SELECT * FROM tshirt WHERE color LIKE "%red%"

The above query is going to do full-text search on color. You'll not be able to make it fast as it cannot leverage the power of indexing. And for that reason, some of your queries will always be slow.

Example 2:

Let's say we want to store classes and their instructor. Instead of creating 2 separate tables, I choose to put all information in one single table.

class_id topic instructor_id instructor_name Instructor_email
1 Transactions 4 Anshuman [email protected]
2 Indexing 4 Anshuman [email protected]
3 Schema Design 4 Anshuman [email protected]
4 SQL-1 6 Ayush [email protected]

This has the following problems:

  • Update problem: If name for Anshuman needs to be updated, it has to be updated in all 3 rows containing Anshuman. Missing even a single row causes inconsistency.
  • Delete problem: If you delete the class #4, you end up loosing all infomation about the instructor Ayush.
  • Insert problem: If a new instructor has been onboarded, there is no way to record their information. I cannot create a row with dummy entries. The only way to save their information is when they have a class assigned.

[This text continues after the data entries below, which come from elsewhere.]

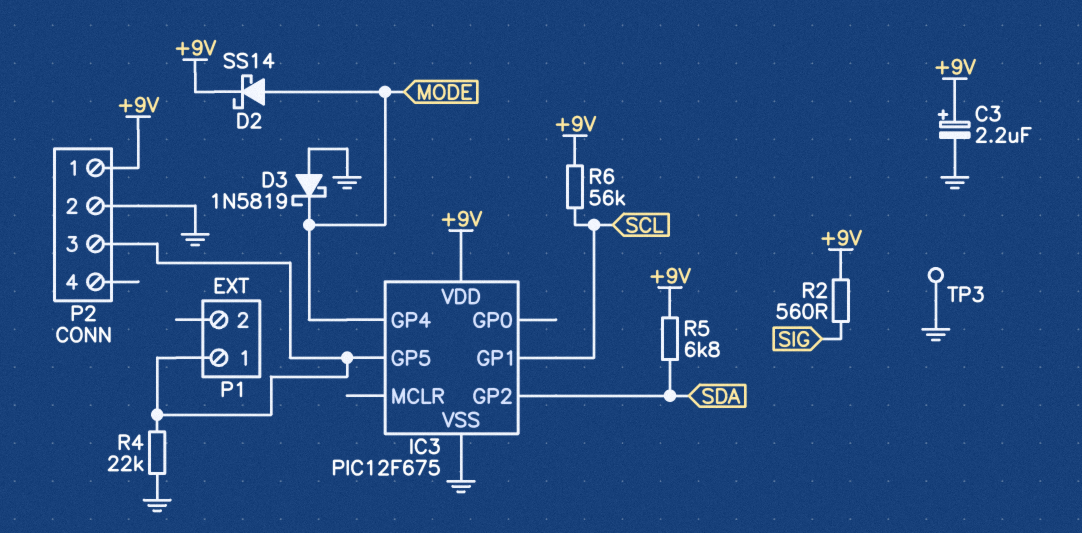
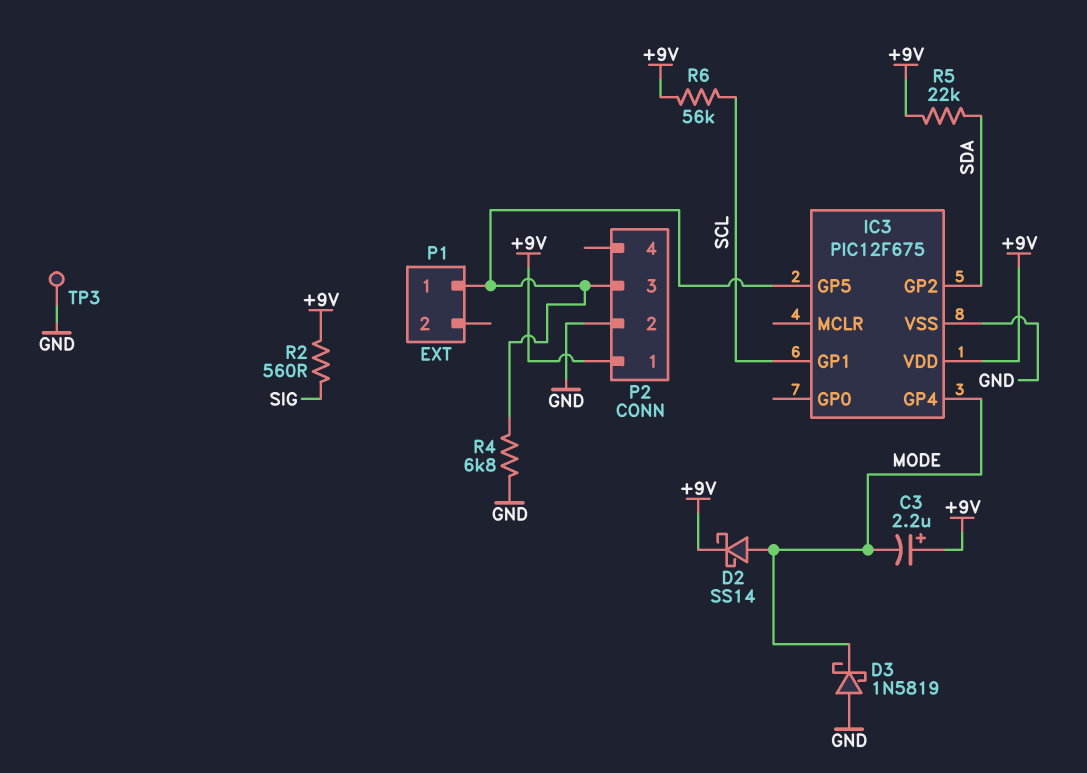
C3: 2.2uF (plus +9V, minus GND) -> 2.2uF (plus +9V, minus MODE)
R4: 22k (GND, IC3/GP5) -> 6.8k (GND, IC3/GP5)
R5: 6.8k (+9V, SDA) -> 22k (+9V, SDA)

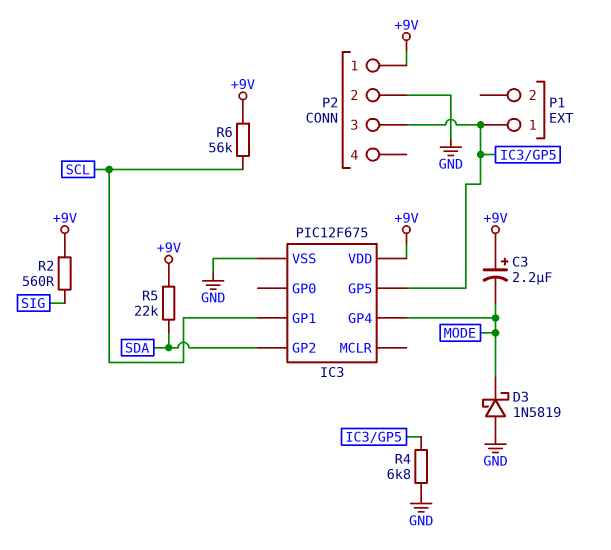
D2: schottky SS14 (A MODE, K +9V) -> none
TP3: test point (GND) -> none

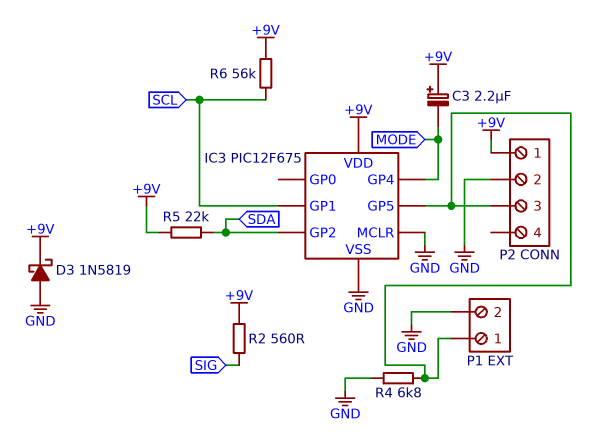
D3: schottky 1N5819 (A GND, K MODE) -> schottky 1N5819 (A GND, K +9V)
IC3 pin MCLR: none -> GND
P1 pin 2: none -> GND

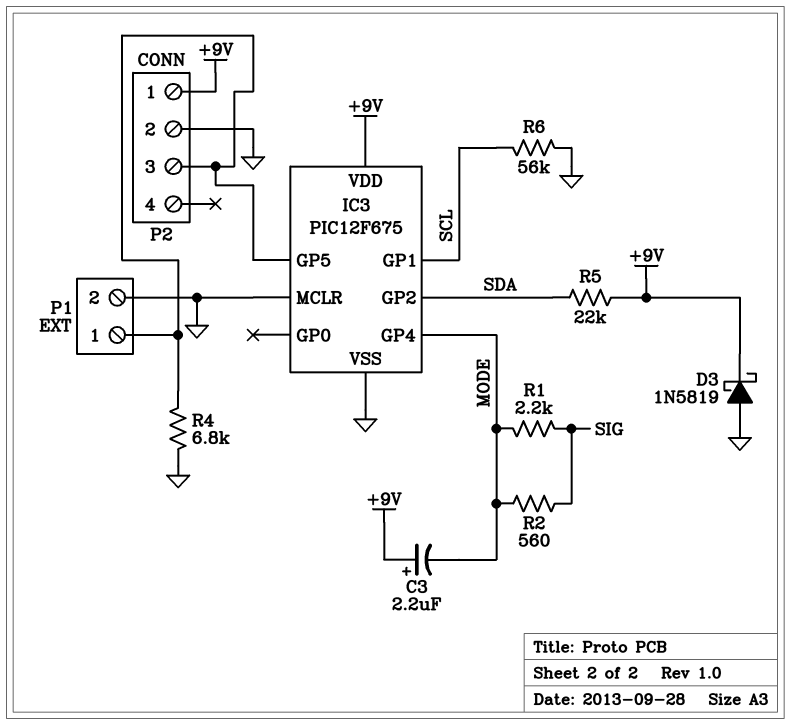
R1: none -> 2.2k (MODE, SIG)
R2: 560 (+9V, SIG) -> 560 (MODE, SIG)
R6: 56k (+9V, SCL) -> 56k (GND, SCL)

Bad design. As you can see, if you start with bad design, it causes tons of issues around performance, data integrity in the future. If you design your schema well, 50% of the battle is won. Let's see principles used for good schema design.

Normalisation

Normalization is the process to eliminate data redundancy and enhance data integrity in the table. It is a systematic technique of decomposing tables to eliminate data redundancy (repetition) and undesirable characteristics like Insertion, Update, and Deletion anomalies.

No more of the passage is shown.